Quelques jours après que la ministre de la Solidarité nationale, de la Famille et de la Condition de la femme, Kaoutar Krikou, ait participé aux travaux de la 41e session du comité de la femme arabe préparatoire à la 66e session de la Commission des Nations Unies sur la condition de la Femme, voilà qu’un nouveau féminicide secoue le pays.
Cette fois-ci, tout le monde l’a vu venir, et personne n’a levé le petit doigt. Le comble, c’est que suite au crime, haineux, lâche, et abject, certains médias, connus pour leurs scrupules volatils, ont osé insulter la mémoire de la victime, et sans gêne aucune, justifier la dérive du meurtrier et, presque, prendre son parti.
La ministre avait déclaré lors de sa rencontre avec plusieurs responsables de pays arabes que l’Algérie «œuvre au renforcement et à la promotion de la place de la femme dans tous les domaines, en concrétisation de ses engagements internationaux». Sur le terrain, on fait face à une tout autre chose.

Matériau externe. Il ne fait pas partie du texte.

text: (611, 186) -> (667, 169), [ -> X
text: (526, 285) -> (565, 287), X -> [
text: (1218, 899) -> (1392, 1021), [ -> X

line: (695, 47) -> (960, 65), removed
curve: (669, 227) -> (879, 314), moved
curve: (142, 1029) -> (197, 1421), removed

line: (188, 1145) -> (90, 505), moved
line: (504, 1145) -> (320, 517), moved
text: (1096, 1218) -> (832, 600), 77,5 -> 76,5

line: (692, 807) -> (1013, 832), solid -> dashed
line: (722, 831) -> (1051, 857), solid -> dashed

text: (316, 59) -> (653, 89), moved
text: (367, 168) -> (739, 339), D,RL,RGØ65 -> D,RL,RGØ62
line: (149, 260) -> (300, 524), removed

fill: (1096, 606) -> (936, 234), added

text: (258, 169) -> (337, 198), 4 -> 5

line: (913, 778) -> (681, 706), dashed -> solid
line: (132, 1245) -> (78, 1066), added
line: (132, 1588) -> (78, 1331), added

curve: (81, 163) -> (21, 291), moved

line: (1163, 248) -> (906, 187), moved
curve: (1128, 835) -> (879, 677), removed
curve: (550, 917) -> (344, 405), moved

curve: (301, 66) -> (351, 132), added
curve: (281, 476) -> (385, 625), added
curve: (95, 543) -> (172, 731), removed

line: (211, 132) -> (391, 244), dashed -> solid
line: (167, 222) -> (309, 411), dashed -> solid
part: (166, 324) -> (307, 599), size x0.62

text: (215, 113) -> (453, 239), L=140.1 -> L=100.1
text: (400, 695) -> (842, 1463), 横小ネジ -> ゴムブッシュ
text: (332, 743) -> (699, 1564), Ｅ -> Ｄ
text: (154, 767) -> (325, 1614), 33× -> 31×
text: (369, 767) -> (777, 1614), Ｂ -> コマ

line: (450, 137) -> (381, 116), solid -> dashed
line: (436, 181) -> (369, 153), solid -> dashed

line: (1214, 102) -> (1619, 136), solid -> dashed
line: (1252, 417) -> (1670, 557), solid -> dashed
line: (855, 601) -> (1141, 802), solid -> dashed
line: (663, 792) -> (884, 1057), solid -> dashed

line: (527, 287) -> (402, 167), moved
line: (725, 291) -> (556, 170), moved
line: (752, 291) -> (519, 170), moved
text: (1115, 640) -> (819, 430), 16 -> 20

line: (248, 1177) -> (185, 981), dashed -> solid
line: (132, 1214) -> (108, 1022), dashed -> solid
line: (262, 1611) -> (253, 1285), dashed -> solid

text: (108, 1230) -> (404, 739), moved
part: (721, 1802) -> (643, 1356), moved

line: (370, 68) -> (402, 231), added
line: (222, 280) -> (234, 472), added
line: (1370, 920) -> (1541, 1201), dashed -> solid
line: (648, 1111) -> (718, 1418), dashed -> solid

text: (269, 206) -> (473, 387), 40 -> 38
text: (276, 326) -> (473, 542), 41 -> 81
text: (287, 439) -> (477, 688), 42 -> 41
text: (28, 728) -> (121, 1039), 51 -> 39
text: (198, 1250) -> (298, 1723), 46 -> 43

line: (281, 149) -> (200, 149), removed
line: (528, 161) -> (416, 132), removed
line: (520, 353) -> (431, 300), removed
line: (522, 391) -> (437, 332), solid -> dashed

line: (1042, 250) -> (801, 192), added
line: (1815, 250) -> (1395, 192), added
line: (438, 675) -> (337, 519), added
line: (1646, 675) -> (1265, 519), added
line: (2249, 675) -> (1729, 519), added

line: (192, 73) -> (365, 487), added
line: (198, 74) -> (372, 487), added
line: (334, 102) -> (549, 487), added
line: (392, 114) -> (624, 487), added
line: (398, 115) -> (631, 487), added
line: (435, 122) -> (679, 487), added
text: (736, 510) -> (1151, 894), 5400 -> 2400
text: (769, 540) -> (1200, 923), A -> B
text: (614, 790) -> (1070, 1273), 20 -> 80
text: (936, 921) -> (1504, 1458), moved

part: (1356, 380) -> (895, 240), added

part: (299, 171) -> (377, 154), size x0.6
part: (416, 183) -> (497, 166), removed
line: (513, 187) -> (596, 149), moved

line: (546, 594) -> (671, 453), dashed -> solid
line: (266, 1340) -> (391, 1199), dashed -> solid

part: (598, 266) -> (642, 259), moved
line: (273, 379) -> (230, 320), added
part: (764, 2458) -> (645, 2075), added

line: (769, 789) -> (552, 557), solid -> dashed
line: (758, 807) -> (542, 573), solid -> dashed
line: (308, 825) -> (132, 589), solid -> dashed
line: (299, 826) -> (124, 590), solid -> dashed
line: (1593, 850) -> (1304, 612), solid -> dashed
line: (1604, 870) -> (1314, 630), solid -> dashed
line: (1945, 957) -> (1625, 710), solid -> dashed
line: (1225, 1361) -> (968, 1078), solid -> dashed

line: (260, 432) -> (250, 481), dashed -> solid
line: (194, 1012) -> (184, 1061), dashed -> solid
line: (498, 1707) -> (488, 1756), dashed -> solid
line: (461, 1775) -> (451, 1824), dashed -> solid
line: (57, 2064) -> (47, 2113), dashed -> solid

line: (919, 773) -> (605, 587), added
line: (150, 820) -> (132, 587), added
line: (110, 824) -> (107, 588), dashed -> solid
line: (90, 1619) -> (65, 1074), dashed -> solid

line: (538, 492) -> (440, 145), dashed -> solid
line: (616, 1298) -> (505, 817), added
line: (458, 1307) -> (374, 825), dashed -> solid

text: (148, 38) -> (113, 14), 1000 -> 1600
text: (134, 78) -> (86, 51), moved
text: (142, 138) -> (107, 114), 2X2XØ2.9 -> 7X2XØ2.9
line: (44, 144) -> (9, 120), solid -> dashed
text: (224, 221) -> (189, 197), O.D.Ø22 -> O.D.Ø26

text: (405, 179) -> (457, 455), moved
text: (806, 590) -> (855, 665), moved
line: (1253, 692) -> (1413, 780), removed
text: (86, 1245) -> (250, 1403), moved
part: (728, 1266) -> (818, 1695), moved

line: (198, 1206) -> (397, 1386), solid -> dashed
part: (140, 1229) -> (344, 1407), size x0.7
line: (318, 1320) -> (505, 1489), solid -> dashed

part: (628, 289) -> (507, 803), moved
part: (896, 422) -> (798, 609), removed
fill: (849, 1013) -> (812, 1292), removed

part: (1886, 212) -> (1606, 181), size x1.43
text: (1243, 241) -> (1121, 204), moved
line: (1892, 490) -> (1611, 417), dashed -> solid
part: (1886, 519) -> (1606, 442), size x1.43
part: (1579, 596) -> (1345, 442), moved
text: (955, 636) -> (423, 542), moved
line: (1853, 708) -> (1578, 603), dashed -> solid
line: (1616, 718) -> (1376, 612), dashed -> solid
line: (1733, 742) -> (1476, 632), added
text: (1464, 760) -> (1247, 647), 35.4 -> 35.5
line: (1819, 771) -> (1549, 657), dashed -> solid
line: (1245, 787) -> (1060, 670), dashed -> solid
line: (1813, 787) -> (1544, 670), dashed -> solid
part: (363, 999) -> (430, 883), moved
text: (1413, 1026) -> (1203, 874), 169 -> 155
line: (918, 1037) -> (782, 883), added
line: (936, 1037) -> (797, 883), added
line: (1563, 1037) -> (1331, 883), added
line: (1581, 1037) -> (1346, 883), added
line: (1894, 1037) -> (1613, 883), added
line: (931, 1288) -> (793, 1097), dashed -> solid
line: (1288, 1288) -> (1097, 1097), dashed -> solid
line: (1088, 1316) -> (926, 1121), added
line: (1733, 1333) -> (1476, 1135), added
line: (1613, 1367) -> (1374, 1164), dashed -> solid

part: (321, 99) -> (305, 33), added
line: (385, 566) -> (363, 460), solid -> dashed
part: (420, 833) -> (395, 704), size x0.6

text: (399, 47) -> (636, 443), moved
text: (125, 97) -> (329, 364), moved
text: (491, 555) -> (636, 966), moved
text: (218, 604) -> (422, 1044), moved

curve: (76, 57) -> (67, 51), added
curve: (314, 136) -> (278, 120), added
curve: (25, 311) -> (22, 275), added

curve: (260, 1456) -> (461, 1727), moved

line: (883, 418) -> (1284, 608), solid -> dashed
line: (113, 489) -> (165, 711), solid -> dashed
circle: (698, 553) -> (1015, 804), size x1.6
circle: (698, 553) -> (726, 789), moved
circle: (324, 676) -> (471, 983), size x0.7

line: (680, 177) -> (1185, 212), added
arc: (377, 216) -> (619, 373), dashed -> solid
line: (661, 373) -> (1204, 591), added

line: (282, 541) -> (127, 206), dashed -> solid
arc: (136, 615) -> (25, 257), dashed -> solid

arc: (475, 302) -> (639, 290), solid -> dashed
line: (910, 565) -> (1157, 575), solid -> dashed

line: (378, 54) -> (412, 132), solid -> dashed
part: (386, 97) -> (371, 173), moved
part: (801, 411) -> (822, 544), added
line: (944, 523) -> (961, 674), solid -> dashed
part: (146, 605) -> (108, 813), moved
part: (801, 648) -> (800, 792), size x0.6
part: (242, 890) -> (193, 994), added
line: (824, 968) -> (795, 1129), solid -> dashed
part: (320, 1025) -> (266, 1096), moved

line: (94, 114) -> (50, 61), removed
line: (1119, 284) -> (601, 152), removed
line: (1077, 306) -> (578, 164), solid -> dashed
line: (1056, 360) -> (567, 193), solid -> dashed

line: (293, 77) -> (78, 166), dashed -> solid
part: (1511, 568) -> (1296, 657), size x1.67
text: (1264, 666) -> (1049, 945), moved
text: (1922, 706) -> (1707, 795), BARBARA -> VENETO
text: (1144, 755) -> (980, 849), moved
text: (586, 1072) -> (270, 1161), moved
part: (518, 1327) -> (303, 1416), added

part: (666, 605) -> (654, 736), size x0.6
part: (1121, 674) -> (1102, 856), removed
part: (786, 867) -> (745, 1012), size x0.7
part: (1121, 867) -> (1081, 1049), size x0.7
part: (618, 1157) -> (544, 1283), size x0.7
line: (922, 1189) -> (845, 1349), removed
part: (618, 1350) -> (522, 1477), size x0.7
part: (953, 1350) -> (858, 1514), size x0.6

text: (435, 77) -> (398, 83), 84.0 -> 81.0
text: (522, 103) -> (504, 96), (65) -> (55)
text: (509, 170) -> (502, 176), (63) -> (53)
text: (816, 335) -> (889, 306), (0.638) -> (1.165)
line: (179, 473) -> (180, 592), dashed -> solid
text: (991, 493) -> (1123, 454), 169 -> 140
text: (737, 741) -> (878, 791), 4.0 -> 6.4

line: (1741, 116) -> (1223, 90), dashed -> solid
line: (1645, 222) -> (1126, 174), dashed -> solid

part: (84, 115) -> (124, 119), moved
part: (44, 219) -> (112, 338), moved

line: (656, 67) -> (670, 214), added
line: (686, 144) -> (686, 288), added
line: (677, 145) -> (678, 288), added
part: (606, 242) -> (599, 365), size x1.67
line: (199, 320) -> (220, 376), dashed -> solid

Keltoum, femme contre vents et marrées
Le crime a eu lieu le dimanche 13 février, à Boumerdes. Keltoum avait 33 ans, 3 enfants, et rien d’autre au monde. Sa fille ainée était âgée de 14 ans. Keltoum vivait une relation intenable, que l’on appelle de nos temps « toxique », quand elle était mariée à son futur tueur. Ce dernier la battait, la violentait, la menaçait, et a même tenté de la tuer une première fois.
Police, Gendarmerie, Justice, APC, toutes ses institutions, en plus du voisinage et des proches de la victime étaient au courant de son calvaire. Keltoum avait alerté tout le monde, mais personne n’a jugé qu’il était judicieux de l’aider ou du moins de la protéger. Keltoum a donc décidé de prendre son destin en main et fuir son mari, qui est également connu de tous d’être un drogué notoire.
Keltoum, pour ne pas passer ses nuits, elle et ses enfants, à la belle étoile, a construit une cabane dans un bidonville. Acharnement du destin, l’APC a décidé de la priver de ce toit. Sa cabane a été détruite, alors que toutes les autres constructions formant le bidonville étaient laissées en l’état.
Tous responsables ?
Keltoum ne désespère pas, elle se réfugie notamment dans les bras du réseau Wassila, qui, sur sa page Facebook, écrit que quand la victime « demandait ses droits », les administrations lui répondaient que « ta propre maison tu l’avais quitté ».
« Tout le monde savait que ton mari, dealer de drogue, était un homme dangereux et que tu risquais ta vie. Personne n’a bougé ! Ils n’ont bougé que pour plus te détruire. Quand les autorités sont venues mardi dernier détruire les murs d’un gourbi que tu venais de construire pour avoir un toit … aucune autre habitation illicite dans les alentours… n’a été détruite », lit-on encore sur la page du Réseau Wassila.
Le 13 février, dans la matinée, l’ex-mari de Keltoum, qui se trouvait avec ses enfants, vient et la bat d’abord, puis la poignarde ensuite. La gendarmerie vient cette fois-ci, mais il est trop tard, Keltoum est morte, comme la conscience de certains médias dénoncés par le site Féminicides Algérie.
En effet, certains médias n’ont pas hésité à cracher sur la mémoire de la défunte, alors que sa dépouille était encore ensanglantée. Au lieu de dénoncer le crime, ils ont écrit que les mobiles étaient liés « à des différends conjugaux … dont certains étaient en relation avec des vidéos publiées sur TIK TOK ».
« J’accuse tous ceux qui savaient, qui pouvaient et devaient te protéger toi et tes enfants, mais qui n’ont rien fait. J’accuse tous ceux qui sont complices de cet assassinat et ils sont nombreux ! Inutile de dire ‘Allah yerhamha’. C’est trop tard. Vous l’avez tuée », dénonce encore le Réseau Wassila.